30 de agosto de 2009

Utopia


O meu dia hoje foi perfeito. Acordei com o cantar do galo na minha caminha, cheia de baba nos cantinhos dos lábios, entre duas pessoas que se tinham aninhado no conforto da minha barriga durante a noite passada.

Sem os acordar aquelas duas carinhas esborrachadas contra os lençóis, fui espremer umas laranjas e preparei-lhes um pequeno-almoço com o sumo das ditas rodelas cor-de-laranja e uns croissants bem fofinhos. De seguida, atirei-lhes um balde de água e eles, num misto de felicidade e de raiva por os ter desfeito de sonhos cor-de-rosa, decidiram iniciar uma guerra de almofadas. Após ter comido umas penas, lá fiz o rapaz e a rapariga ingerirem aquela deliciosa refeição.

O passo seguinte foi o visionamento de um filme qualquer que tínhamos lá por casa. A película não valia nada, mas mesmo assim ecoaram gargalhadas pela divisão apenas constituída pelo colchão, o televisor e o VHS. Os miminhos, os beijos, as pipocas sem sal nem açúcar, soube tudo tão bem!

O almoço foi uma tarefa complicada: três latas de atum, um pacote de maionese, as ditas laranjas, e um pacote de batatas fritas cujo prazo já tinha sido ultrapassado em cerca de cinco dias. Nem queiram saber como aquilo ficou.

Para disfarçar o tão desejável ócio de uma tarde de Verão, mal o calor atenuou um pouco, decidimos pintar parte de um muro velho que cercava a moradia onde estávamos alojados. Ele pegou na lata de azul ciano, ela na amarela, eu na magenta. Ficou tudo menos bem pintada! Eu preocupava-me mais em fazer pinturas tribais na cara dos meus companheiros, ela divertia-se a mergulhar as mãos nos baldes e a deixar no dito muro a sua marca, ele tivera um súbito ataque de arte abstracta. Por fim já nem sabia de que cor era a minha pele.

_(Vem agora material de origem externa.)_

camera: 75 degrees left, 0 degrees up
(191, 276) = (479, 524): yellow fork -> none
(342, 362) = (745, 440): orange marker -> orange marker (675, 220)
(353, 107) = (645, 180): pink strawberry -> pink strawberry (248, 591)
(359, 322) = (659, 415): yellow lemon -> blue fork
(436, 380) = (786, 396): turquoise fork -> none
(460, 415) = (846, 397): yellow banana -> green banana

Sujos, suados, exaustos, corremos até à praia (que não distava muito da casa) e mergulhámos de imediato naquelas águas tocadas pelo reflexo do pôr-do-sol. De pouco me lembro deste fragmento do dia, pois quando dei por mim estava sentada à beira-mar, um pouco triste, com a cabeça enfiada entre os joelhos, enquanto eles se divertiam a fazer castelos de areia. Sorri. Não tinha razão para estar infeliz. Até me emocionei ao vê-los ali, perto de mim, felizes, como duas crianças inocentes. Quando se lembraram que eu estava ali como que inanimada, atiraram-me areia, fizeram-me de croquete, atiraram-me à água e o momento mais espiritual do dia desvaneceu-se por completo.

Depois dos duches tomados, da pizza encomendada, e dos copos lavados (sim, não havia muita mais loiça para tratar!), entregámo-nos uns aos outros. Sem medos, sem preconceitos, sem complexos, apenas com o amor puro, simples, primitivo, o nosso amor.

O excelente final de um dia que nem sequer existiu.